A41A-0009
Measurements of Gas-Wall Partitioning of Oxidized Species in Environmental Smog Chambers and Teflon Sampling Lines
Thursday, 17 December 2015
Poster Hall (Moscone South)
Jordan Krechmer1, Demetrios Pagonis1, Paul J Ziemann1 and Jose L Jimenez2, (1)University of Colorado at Boulder, Boulder, CO, United States, (2)University of Colorado at Boulder, Dept. of Chemistry and Biochemistry, Boulder, CO, United States
Abstract:
Environmental “smog” chambers have played an integral role in atmospheric aerosol research for decades. Recently, many works have demonstrated that the loss of gas-phase material to fluorinated ethylene propylene (FEP) chamber walls can have significant effects on secondary organic aerosol (SOA) yield results. The effects of gas-wall partitioning on highly oxidized species is still controversial, however. In this work we performed a series of experiments examining the losses of oxidized gas-phase compounds that were generated in-situ in an environmental chamber. The loss of species to the walls was measured using three chemical ionization mass spectrometry techniques: proton-transfer-reaction (PTR), nitrate (NO3-) ion, and iodide (I-). Many oxidized species have wall loss timescales ranging between 15 to 45 minutes and scale according to the molecule’s estimated saturation concentration c* and functional groups.
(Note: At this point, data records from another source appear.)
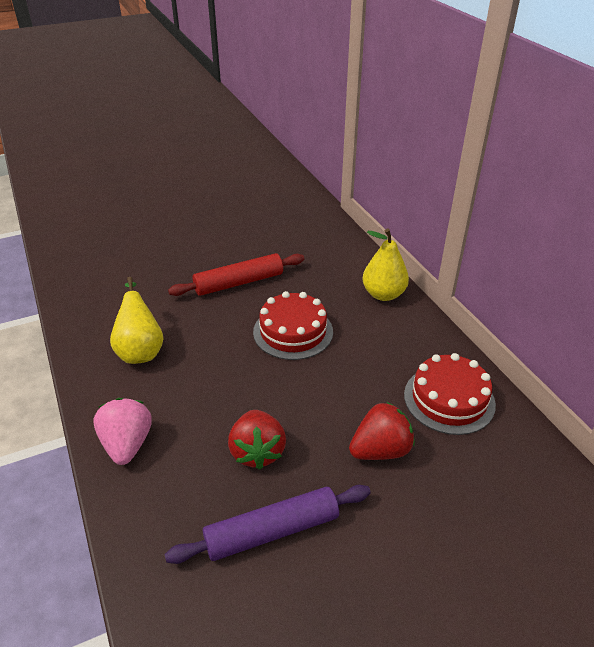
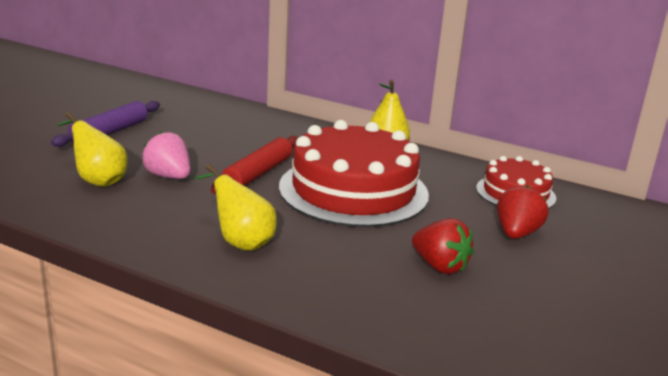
camera: 40 degrees left, 15 degrees down
(122, 249) = (97, 180): none -> yellow pear
(127, 444) = (332, 303): pink strawberry -> pink strawberry (169, 176)
(272, 531) = (518, 303): purple rolling pin -> purple rolling pin (109, 132)
(293, 332) = (353, 190): red cake -> red cake, size x1.86

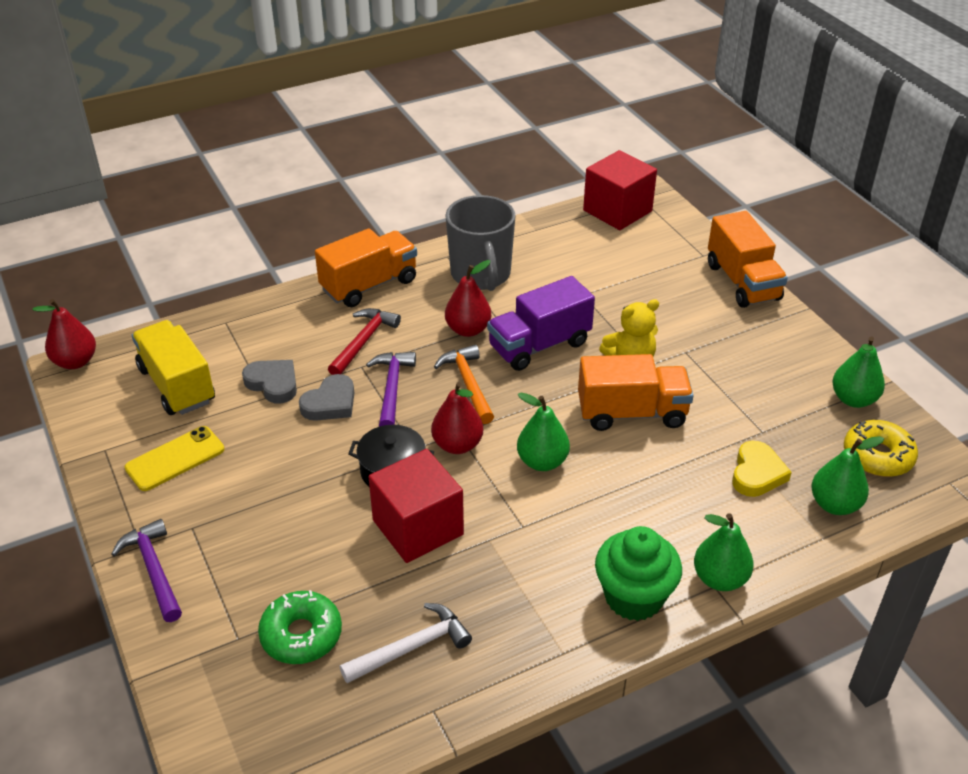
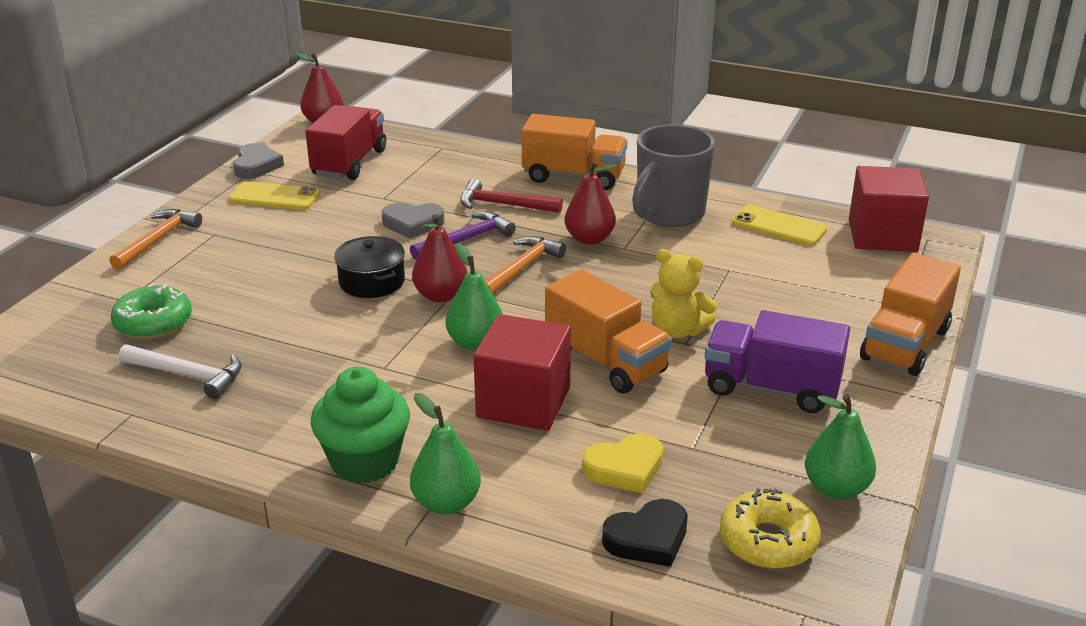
camera: 50 degrees right, 10 degrees down
(154, 569) = (158, 240): purple hammer -> orange hammer
(177, 385) = (349, 163): yellow truck -> red truck
(273, 383) = (402, 194): grey heart -> grey heart (256, 166)
(364, 341) = (503, 204): red hammer -> red hammer turned 150 degrees counterclockwise
(418, 527) = (322, 320): red cube -> red cube (523, 402)
(539, 345) = (623, 278): purple truck -> purple truck (771, 388)
(556, 241) = (778, 226): none -> yellow phone
(834, 504) = (648, 538): green pear -> black heart

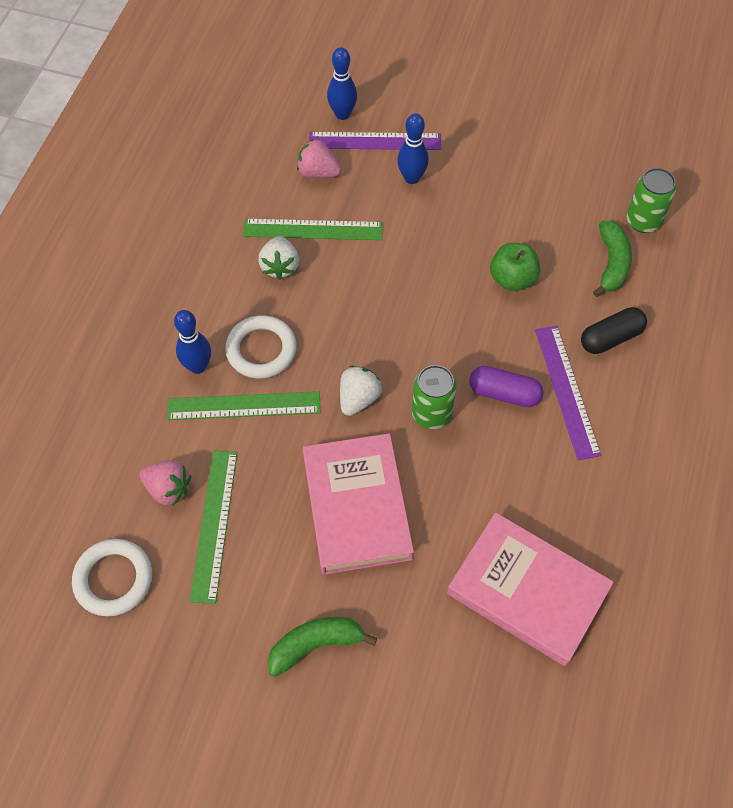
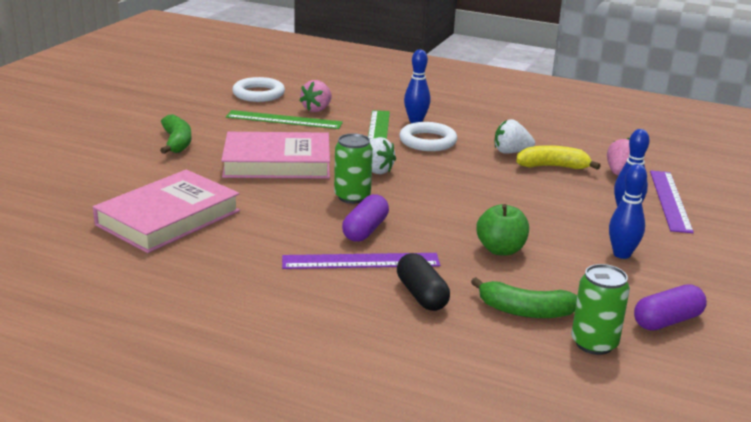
camera: 95 degrees right, 35 degrees down
(313, 229) = (553, 167): green ruler -> yellow banana
(342, 114) = (700, 189): blue bowling pin -> blue bowling pin (621, 254)
(595, 172) = (667, 321): none -> purple capsule

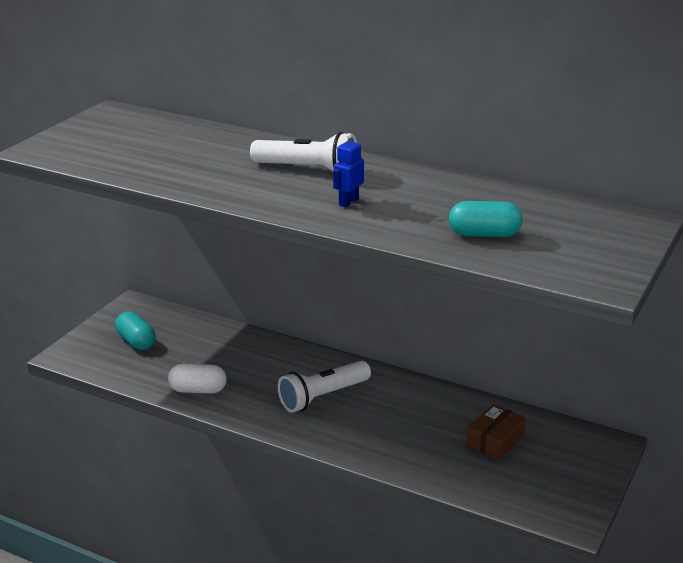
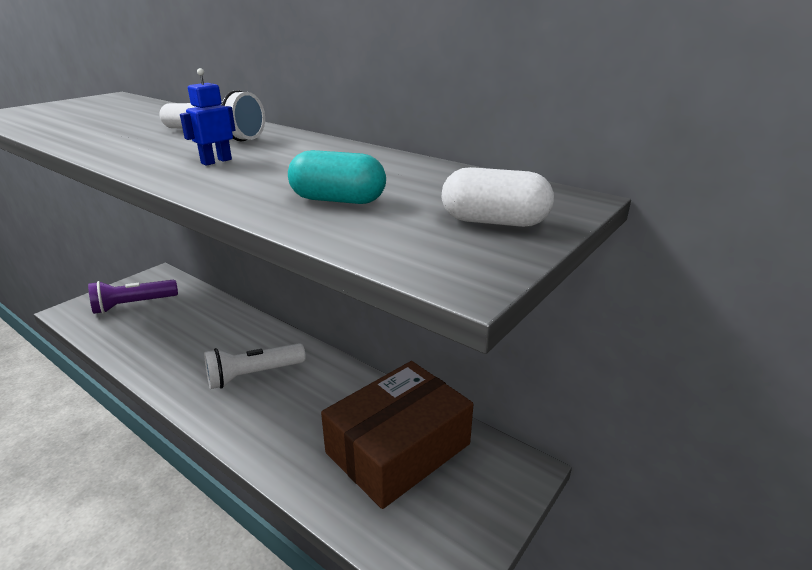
camera: 10 degrees right, 0 degrees up
(136, 341) = (133, 305): turquoise capsule -> purple flashlight
(198, 390) = (147, 355): white capsule -> white capsule (494, 222)
(495, 441) = (398, 448): brown box -> brown box, size x2.15

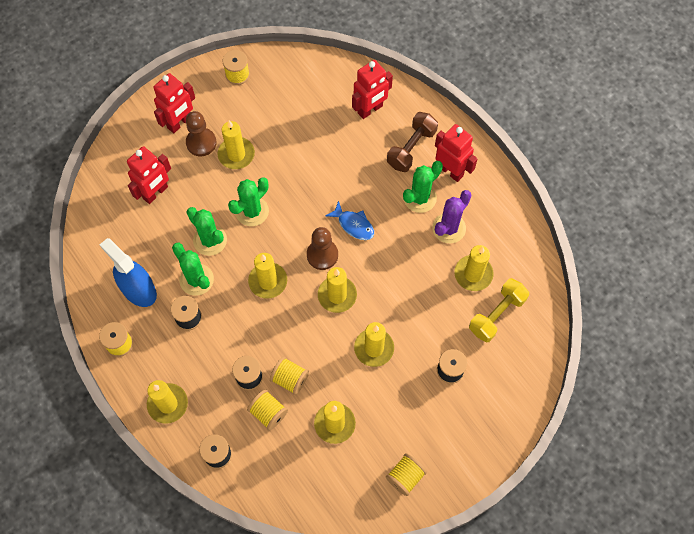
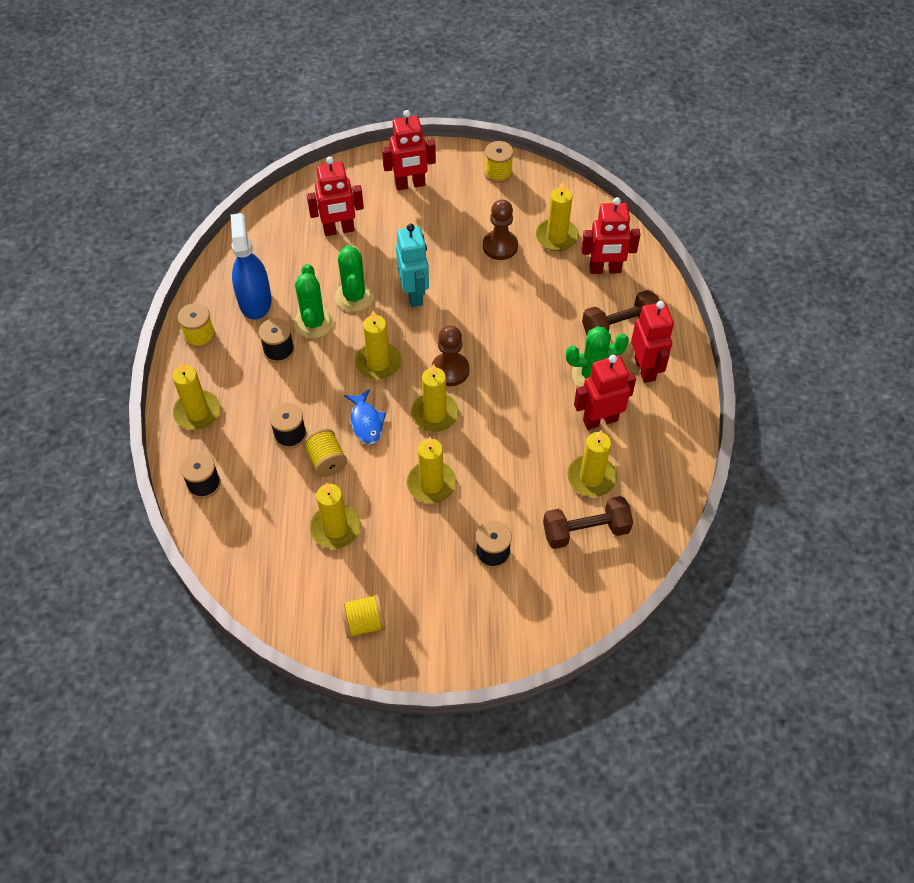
camera: 35 degrees right, 10 degrees down
(201, 143) = (416, 211): brown pawn -> brown pawn (500, 246)
(236, 154) = (440, 238): yellow candle -> yellow candle (556, 237)
(252, 211) = (414, 294): green cactus -> turquoise robot
(268, 413) = (281, 478): yellow spool -> none
(354, 225) = (503, 361): blue fish -> blue fish (366, 422)
(449, 228) = (600, 420): purple cactus -> red robot
(497, 315) = (585, 531): yellow dumbbell -> brown dumbbell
By comparing results of the different techniques, and in particular by the use of the “wall-less” NO3- source, we find that measuring species with high chamber wall-loss rates is complicated by the use of a standard ion-molecule reaction (IMR) region, as well as long Teflon sampling lines, which can be important sinks for gas-phase species. This effect is observed even for semi-volatile species and could have significant effects on ambient sampling techniques that make highly time-resolved measurements using long sampling lines, such as eddy covariance measurements.